Fortunately, if you’re thinking of submitting to Expo, we’ve done your homework before you! For this month’s Expo Recommends, our Vol. III editors are recommending pieces from our past issues to give you a better idea of the work we love and insights into why certain pieces were chosen for publication.

Read on to find recommends from each of our genres, then head over to our Submittable to send us your work!

From the Expo Editors:

Co-Editor-in-Chief: Lauren Gorski

“Spring Ice” by Laura Bonazzoli (Fiction)

The stories I’m pulled to always seem to have a sense of duality. Whether it’s two separate conflicts happening on top of each other—a boy looking to impress a girl as he tries to overcome poverty or a new friendship being formed through generations of cultural angst—or a singular conflict uniting different entities—like exposing your child to pain—these narratives are aware of a greater universe.

With “Orbit,” I think of more than literal space (moon, stars, spaceships, all that). I think of relationships, places, timelines. In the fiction piece “Spring Ice,” a neighbor hears a sound like a gunshot. He wonders if it’s the ice breaking because of spring, but as he listens more closely, he knows it’s not. In this riveting story, experience impacts perception. Each character is set on his or her path and only when they look out at each other is there any sense that life means something. The narrator, a storyteller himself, recounts the events leading up to the gunshot—retracing the same milestones only to arrive at a new conclusion now that he knows the outcome. It challenges readers to think about the narratives happening every day around them—in this greater universe ones that we often forget.

Co-Editor-in-Chief: Jessica June Rowe

Cathy” by Christina Craigo (Fiction) 

Christina Craigo proves short form isn't just for Flash 405 with her flash fiction piece "Cathy."
Christina Craigo proves short form isn’t just for Flash 405 with her flash fiction piece “Cathy.” (Photo © 2017 Annlee Ellingson)
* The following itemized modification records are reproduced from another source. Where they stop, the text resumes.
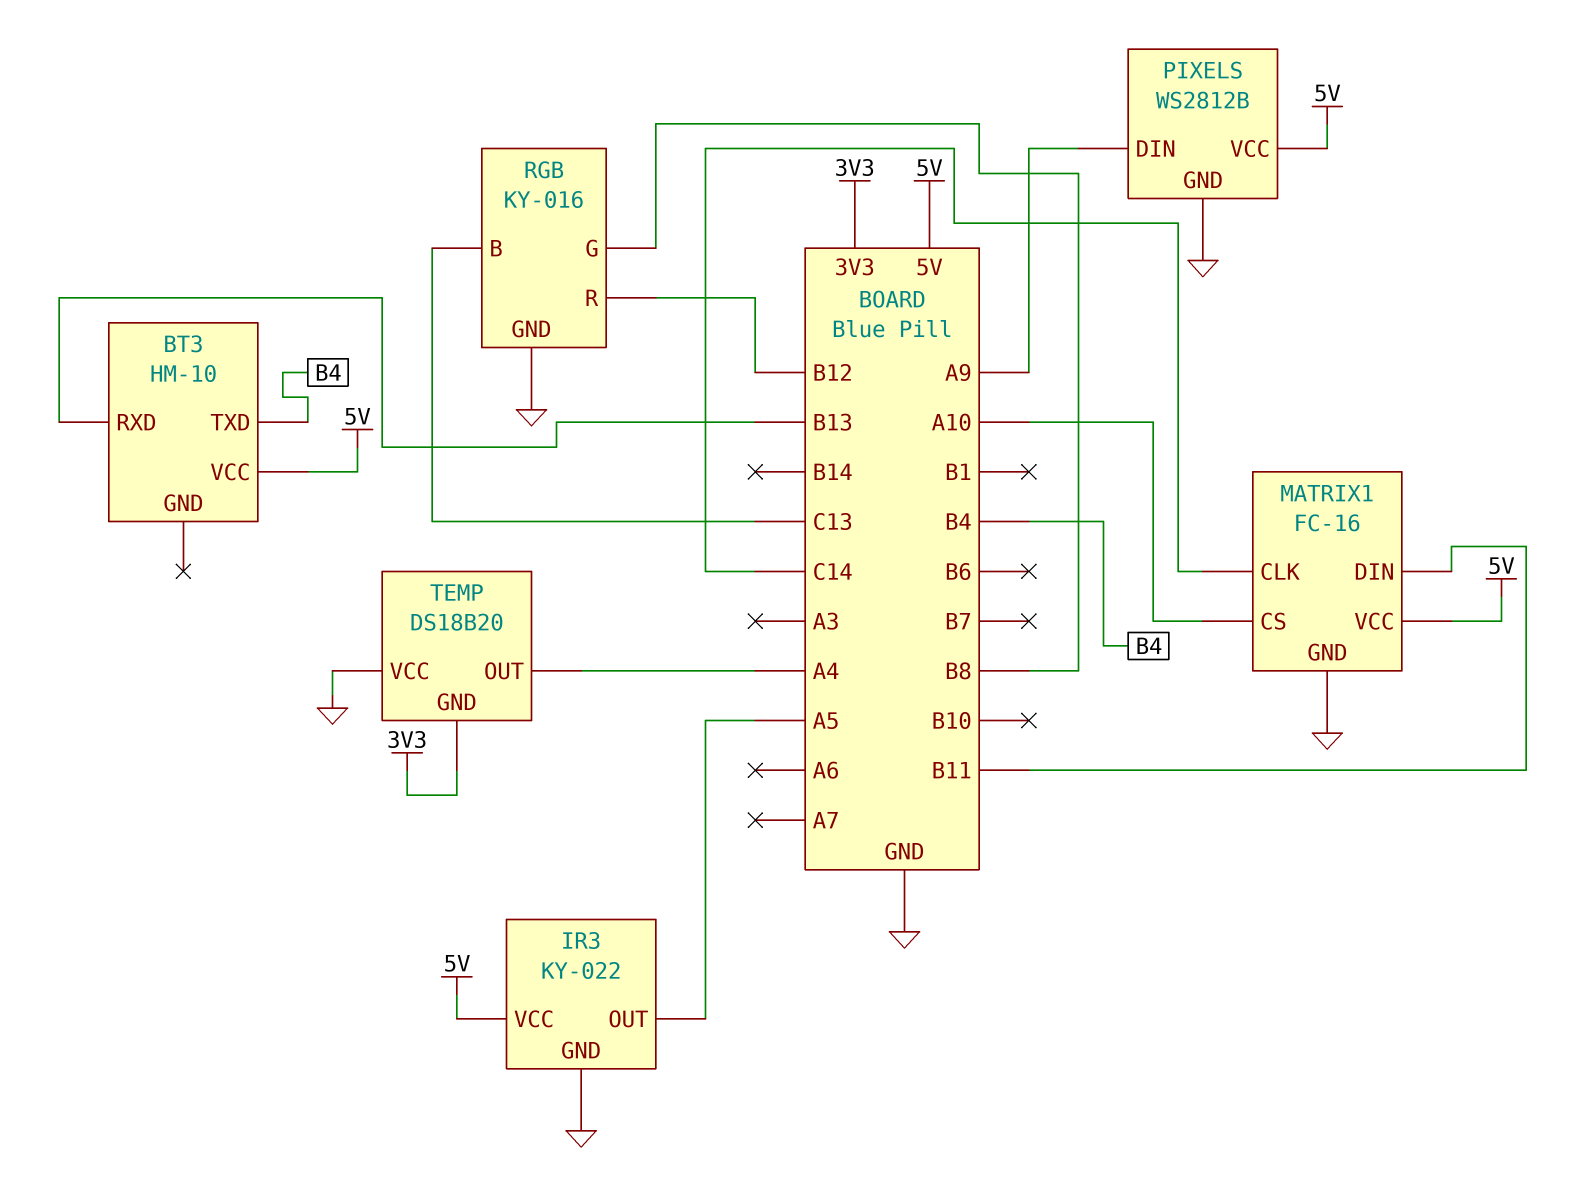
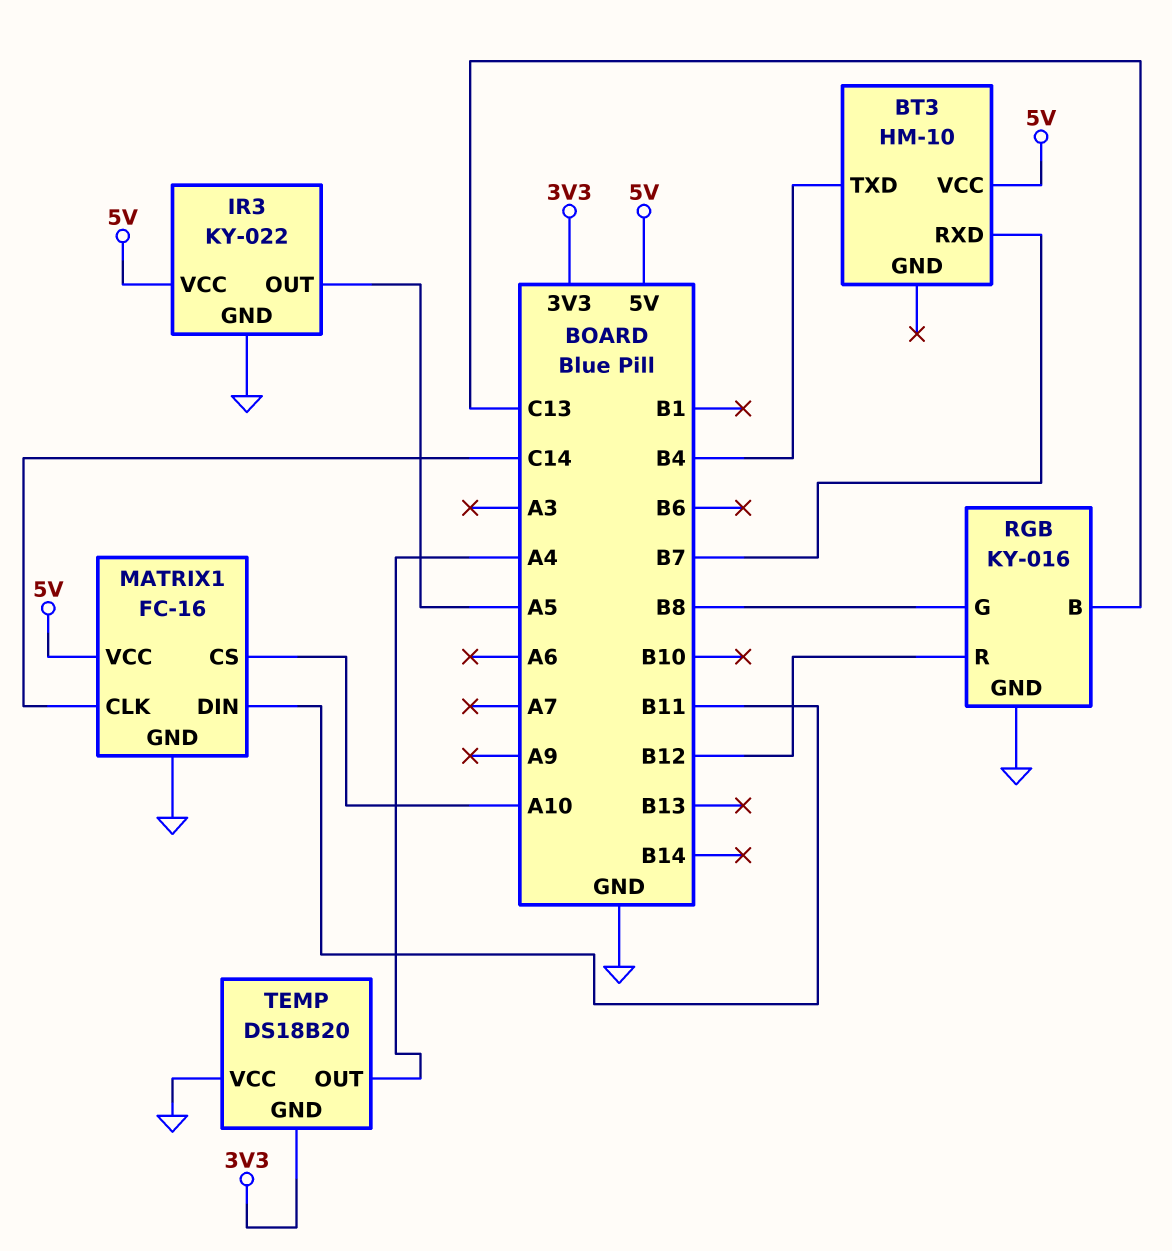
BT3 pin RXD: B13 -> B7
PIXELS: WS2812B -> none
PIXELS pin DIN: A9 -> none
PIXELS pin GND: GND -> none
PIXELS pin VCC: 5V -> none

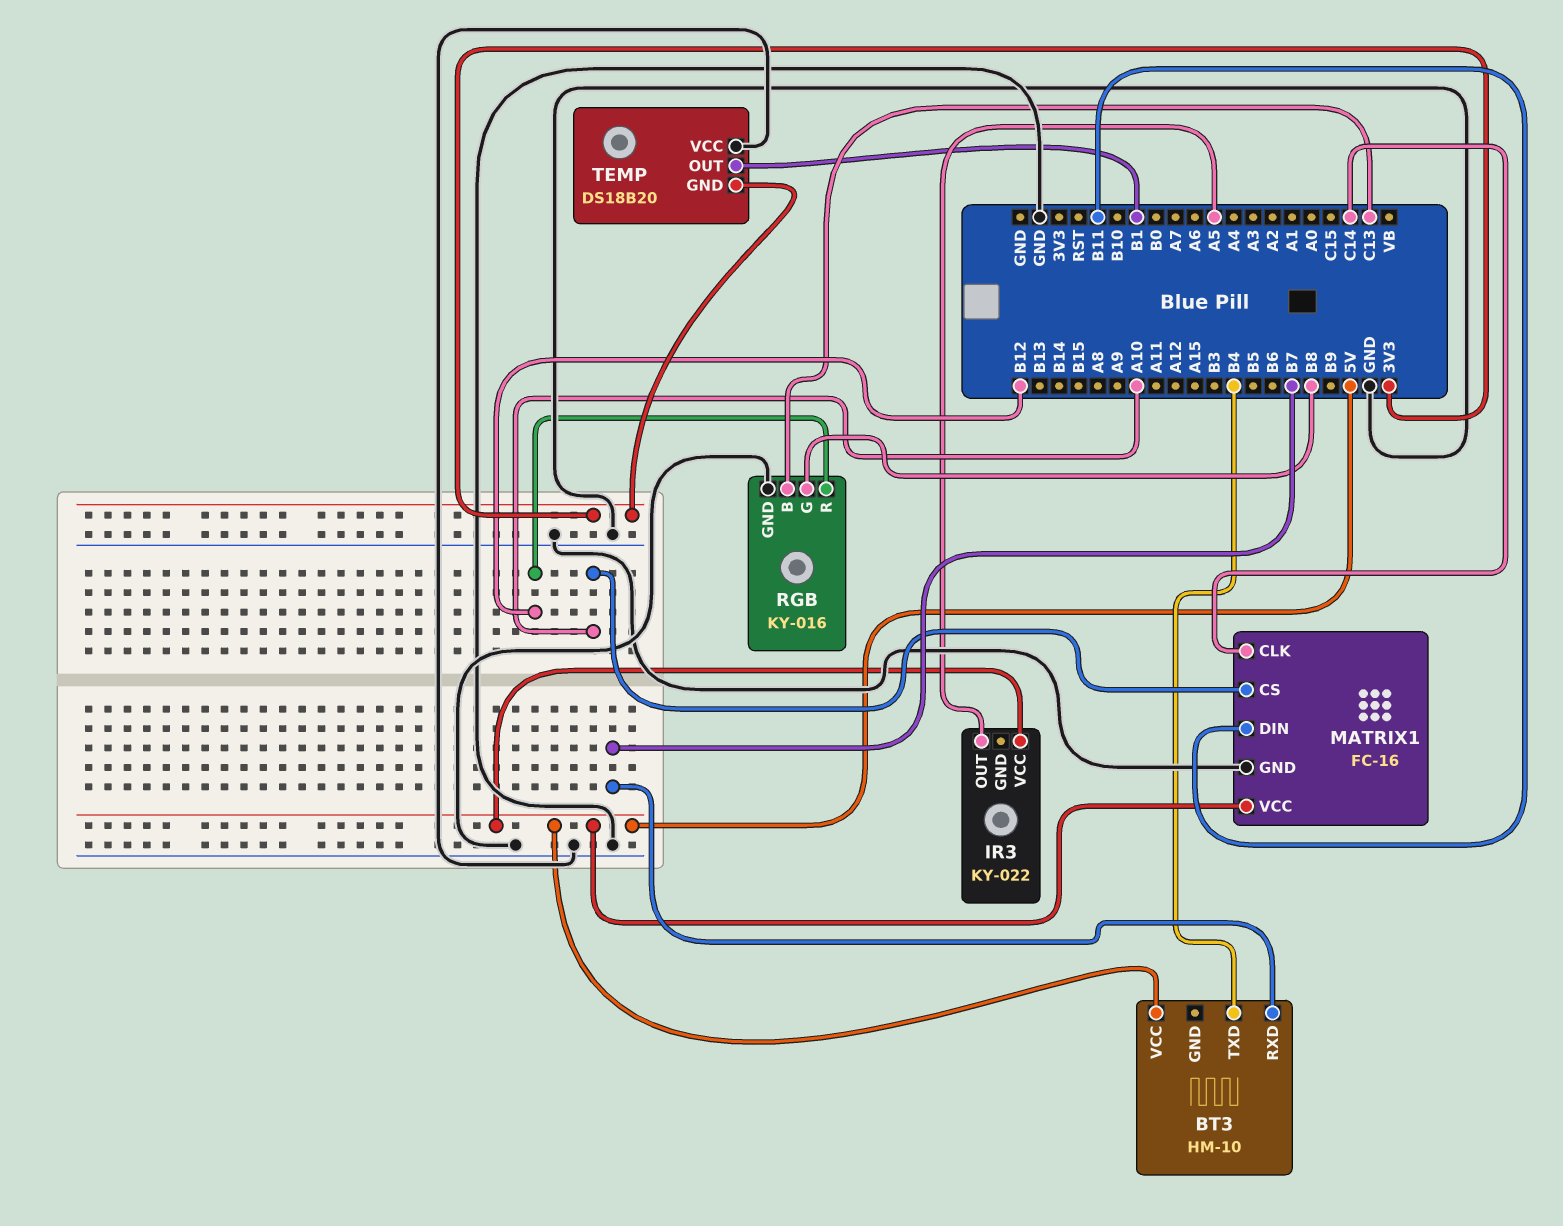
IR3 pin GND: GND -> none
TEMP pin OUT: A4 -> B1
I’m a big fan of flash fiction (or short form in any genre, really). It’s incredibly difficult to write something short enough to qualify as flash that also has the same complete narrative arc of a short story with thousands more words at its disposal. It’s also a shame when we find a great piece that’s weighed down with “clever” dialogue or beautiful turns of phrase that ultimately add nothing to plot or emotional development of the story. I’m constantly blown away by the breadth and quality of work we receive for each new round of our Flash 405 contest, but we typically don’t get that many flash submissions for our regular issue.

That’s why “Cathy” by Christina Craigo was an instant stand-out—not just for its form, but for the fact that it has elements of everything Expo loves: engaging characters; well-paced, layered action; turns and surprises that pay off in the end; and all of it navigated in such little space (454 words, to be exact).
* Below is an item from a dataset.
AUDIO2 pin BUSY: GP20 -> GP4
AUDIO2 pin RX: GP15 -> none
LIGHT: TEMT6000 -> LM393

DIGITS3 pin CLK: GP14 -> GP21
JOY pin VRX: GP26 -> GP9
The first few words alone are packed with personality, the phrase “sixteen and emo” establishing a strong sense of voice, sharp and irreverent, while also giving us context and conflict for the rest of the story. It gives the piece an instant energy, rooting us in the narrator’s world even as her clearly biased point of view weaves a thread of tension that pulls you through the story, toward the reveal of Cathy’s fate behind closed doors… only to have it immediately, delightfully offset by an unexpected twist. I love the emotional complexity of the final paragraph, as Craigo manages to swiftly transition from horror to humor, petulance to pain and back again. The first and final lines of your story are so important (so important, you guys), and “Cathy” is bold and brilliant from start to finish.
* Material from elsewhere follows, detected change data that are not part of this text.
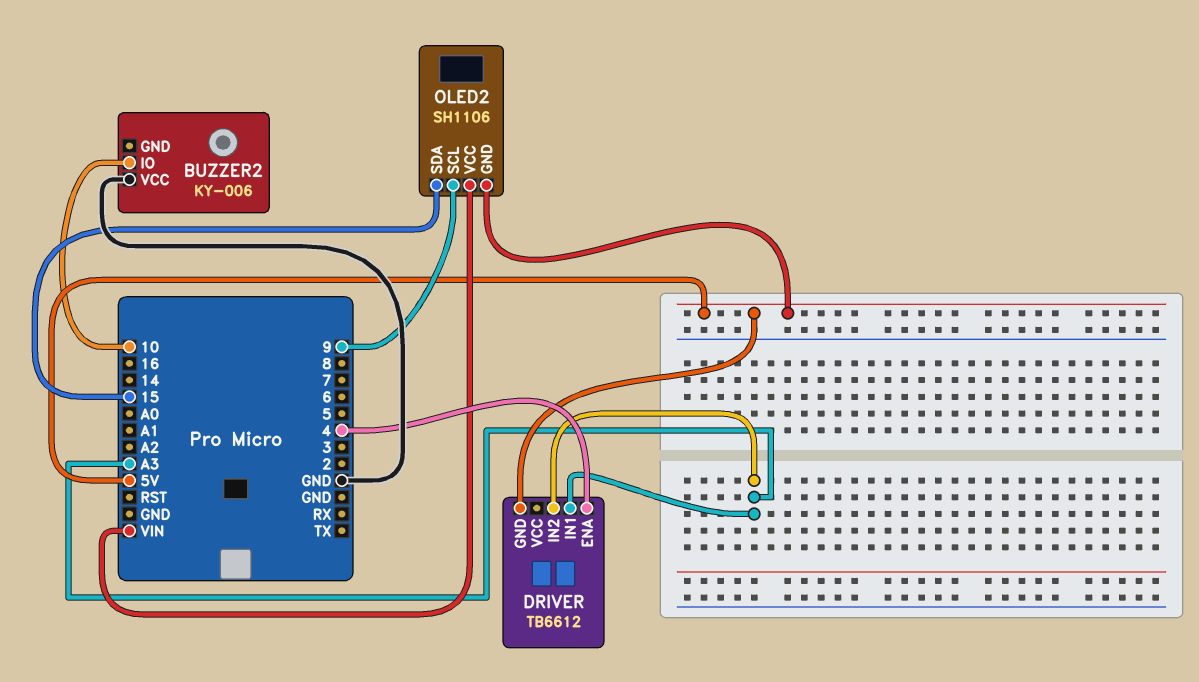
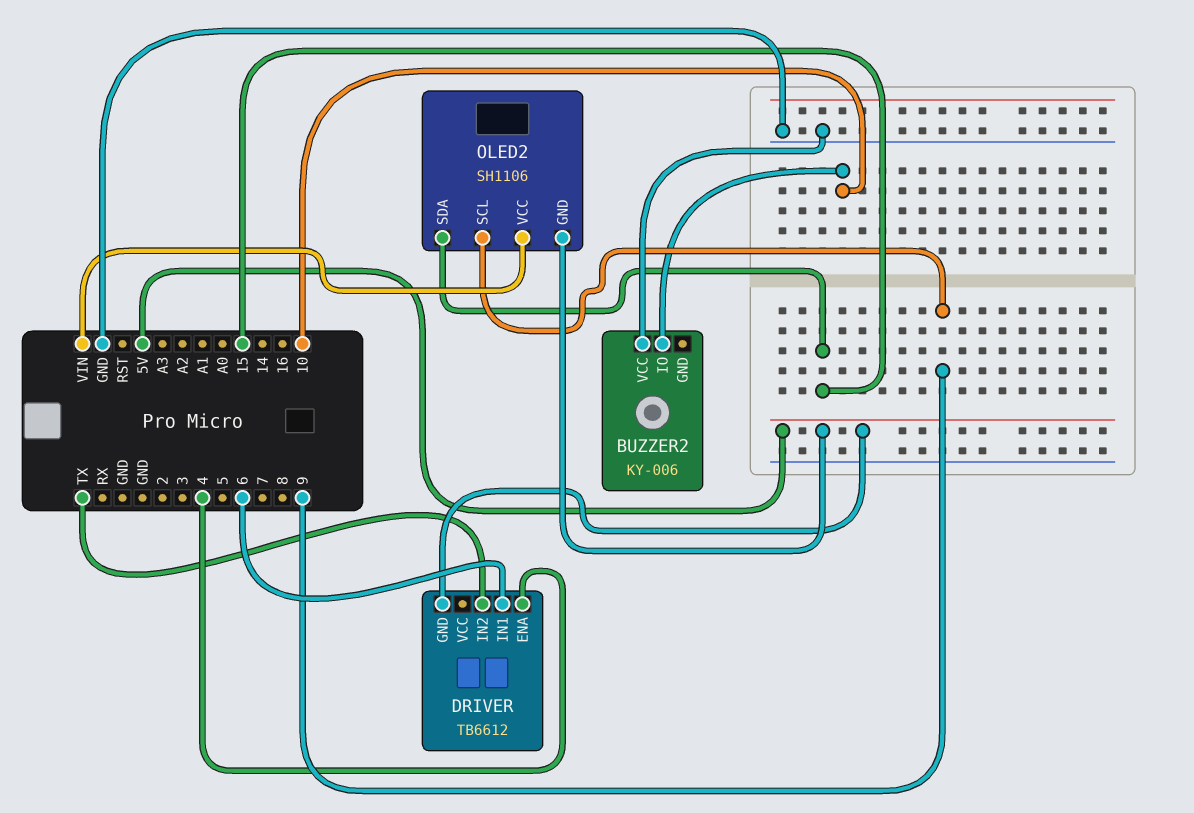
DRIVER pin IN1: A3 -> 6
DRIVER pin IN2: A3 -> TX

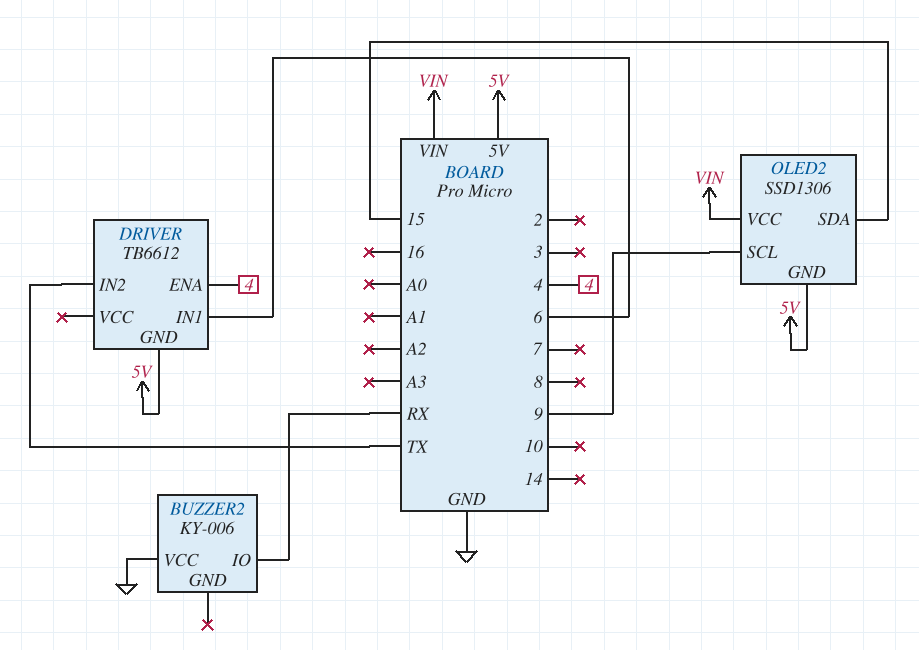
BUZZER2 pin IO: 10 -> RX
OLED2: SH1106 -> SSD1306

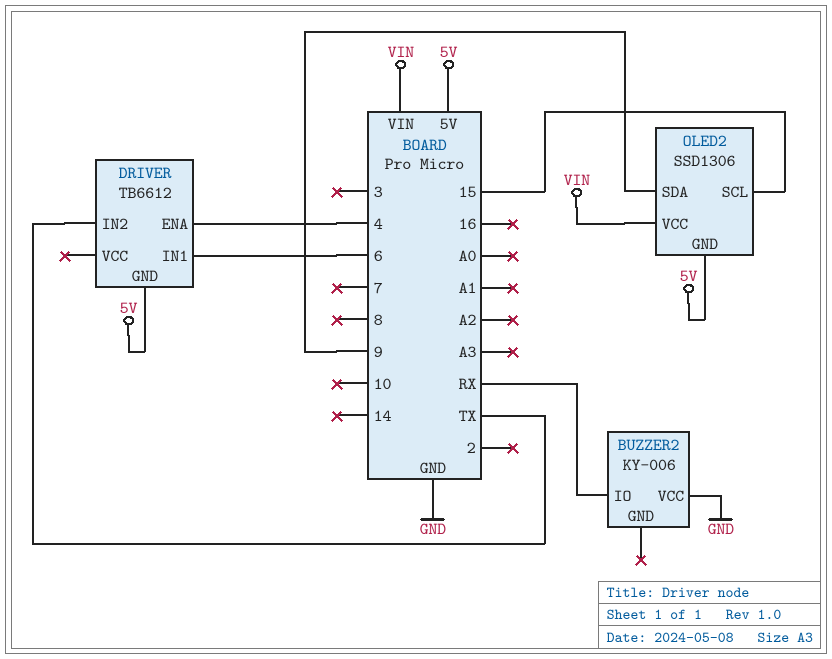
OLED2 pin SCL: 9 -> 15
OLED2 pin SDA: 15 -> 9

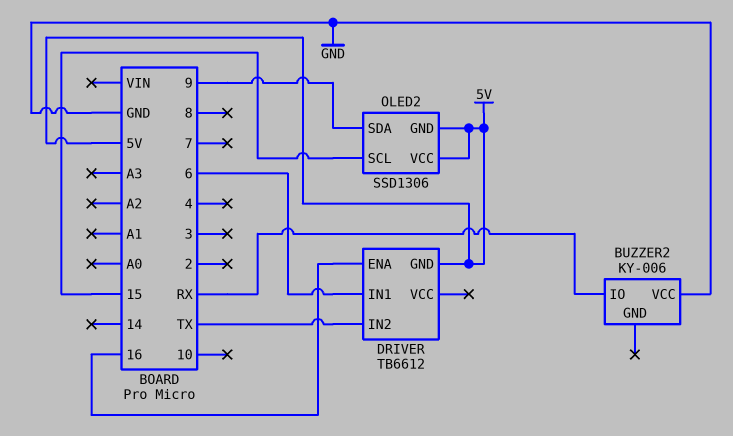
DRIVER pin ENA: 4 -> 16
OLED2 pin VCC: VIN -> 5V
There are works that mirror this, outside of the flash form. “Artifacts” by Maryann Aita is a great example of a piece that hooks you in right out of the gate, and uses a hybrid prose-script format to express complex emotions in a compact way, while providing a unique twist on a well-tread topic. Lena Ford’s play “The Newlywed” keeps its dialogue and stage directions short and sweet, stripped down to give readers, actors, and directors the space to breathe their own interpretation into the work. These pieces work on multiple levels, making them a pleasure to revisit, knowing I’ll get something new out of them every time.

Fiction Editor: Rebecca Luxton

“Tokyo Princess” by Conor Teevan (Fiction)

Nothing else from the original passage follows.